Can we talk about Jane?

In recent months my coaching clients have been almost exclusively women.

Superwomen most of them.

But they don’t feel like it.

Let me tell you about Jane.

Jane isn’t one woman, she is many. One of many facing similar issues.

Most of the Janes have children. Some their own, others are step-parents.

Some of the Janes don’t just have children but other relatives to care for too.

All of the Janes have jobs. Some of them work full time, others part time.  Many of latter have often found however, that whilst their hours and pay have reduced, the work certainly hasn’t, and nor has the size or the needs of their teams.

Some of the Janes have flexible working – but often it is precarious, on the whim of an individual manager. Some of the arrangements are formal, others are of the ‘please can I work from home tomorrow’ variety.  Without this little bit of flexibility, often begrudgingly given, the house of cards would fall.

Most of the Janes are, of course, doing a whole heap of the emotional and domestic labour of their family lives too. Carrying the mental load of remembering birthdays and school PE kits and food shopping and getting the ironing done.

Some of the Janes have senior roles, big teams, plenty of responsibility.

Some have partners who are genuinely sharing the domestic and family load, others are very much on their own with it all.

Many have hobbies and interests that have fallen by the wayside as they juggle and juggle.

balance

They come to coaching to talk about their work life balance. To talk about their wellbeing.  They feel that they aren’t (delete as appropriate) exercising enough / being a good enough manager / developing their career at the pace they wanted to / finding any time for CPD / not getting to the school events / eating properly / spending enough time with their children, parents, siblings or friends / networking / reading books / being a good enough mum,  partner, step-parent, daughter /  giving their children healthy enough food.  They believe they are too unfit / relying on childcare too much / not coping / forgetting stuff / not delivering on their objectives / failing to have it all.

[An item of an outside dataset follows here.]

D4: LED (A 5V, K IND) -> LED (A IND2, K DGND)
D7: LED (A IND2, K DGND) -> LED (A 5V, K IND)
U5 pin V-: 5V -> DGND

Here’s the thing all the Janes have in common.

They think it is them.

They don’t realise it is structural, societal, organisational.

They don’t realise that their company or their manager could be more flexible or the work could be organised differently and that would make them more productive and their lives easier along the way. That they don’t have to take all on all of the emotional labour even if they have been conditioned to believe that they must.  They don’t realise that it’s the organisations that is at fault with its presenteeism and its obsession with 9-5, face to face.  They don’t know that they don’t have to have it all, do it all, that it is okay to say that you are tired and need a break. They don’t know that you can just say screw the ironing and go to work in a crumpled shirt.

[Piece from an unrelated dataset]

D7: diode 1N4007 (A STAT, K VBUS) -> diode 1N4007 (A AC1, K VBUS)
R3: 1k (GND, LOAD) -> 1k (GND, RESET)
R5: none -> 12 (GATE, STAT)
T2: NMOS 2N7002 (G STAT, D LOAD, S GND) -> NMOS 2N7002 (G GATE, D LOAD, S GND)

The strive for perfection is a heavy burden. The shoulds, the musts, the ought tos and the got tos.

The Janes don’t realise that I listen to them in awe as they balance and juggle and strive. As they manage families and relationships and careers and teams and all the day to day fuckwittery of life.

As a coach, my biggest challenge is not to over empathise, to over identify. Not to stand there and shout ‘Yes! Me too!’.

I so want these women to see and stand in their own power. To see their own awesomeness. To realise that it isn’t them, it’s the system.

So to the full time women and the part timers, the single moms and the married ones and the ones in between. To the biological moms and the step moms, the organic moms and the frozen fish fingers moms (because that is all they will bloody eat this week).  To the carers for relatives and the team leaders.  The senior managers and the newly promoted.  To the women navigating the school drop off and after school club pick-ups and still remembering to do the Tesco big shop on your phone on the train.  To the women studying into the evening or working a side hussle.

You are awesome. All of you.

And remember, even Superwoman occasionally needs a day off.

 

In other news, I searched for an image on the site I usually use for a hero, to accompany this blog post. It only gave me pictures of men…..

2 thoughts on “Can we talk about Jane?

  1. Wow, that all resonates!! This was me from 2010 (well probably before, but that’s when it got really out of control) until 2014. 3 kids, 1 big job in a fast paced, huge growth company, 1 big mortgage on a house that’s 165 years old, 1 husband setting up his own business, 3 hours commuting each day etc etc. Work was my number 1 priority. Work mattered most; being there, doing a great job, keeping every plate spinning every day – the demands never stopped and I felt ineffectual to change it. I used to daydream about breaking my arm so I could have legitimate reason to take a few weeks off. Then I had a heart attack caused by Spontaneous Coronary Artery Dissection (SCAD) and suddenly work didn’t matter in the same way anymore. They managed without me and I didn’t feel that same drive to care. Life has gone on with work way further down the rankings and I’m much happier. Plus I see my kids every day AND get to talk to them for more than 10 minutes at bedtime. Wish more of us could see a better way to work to make everyone happier. Thanks for this piece.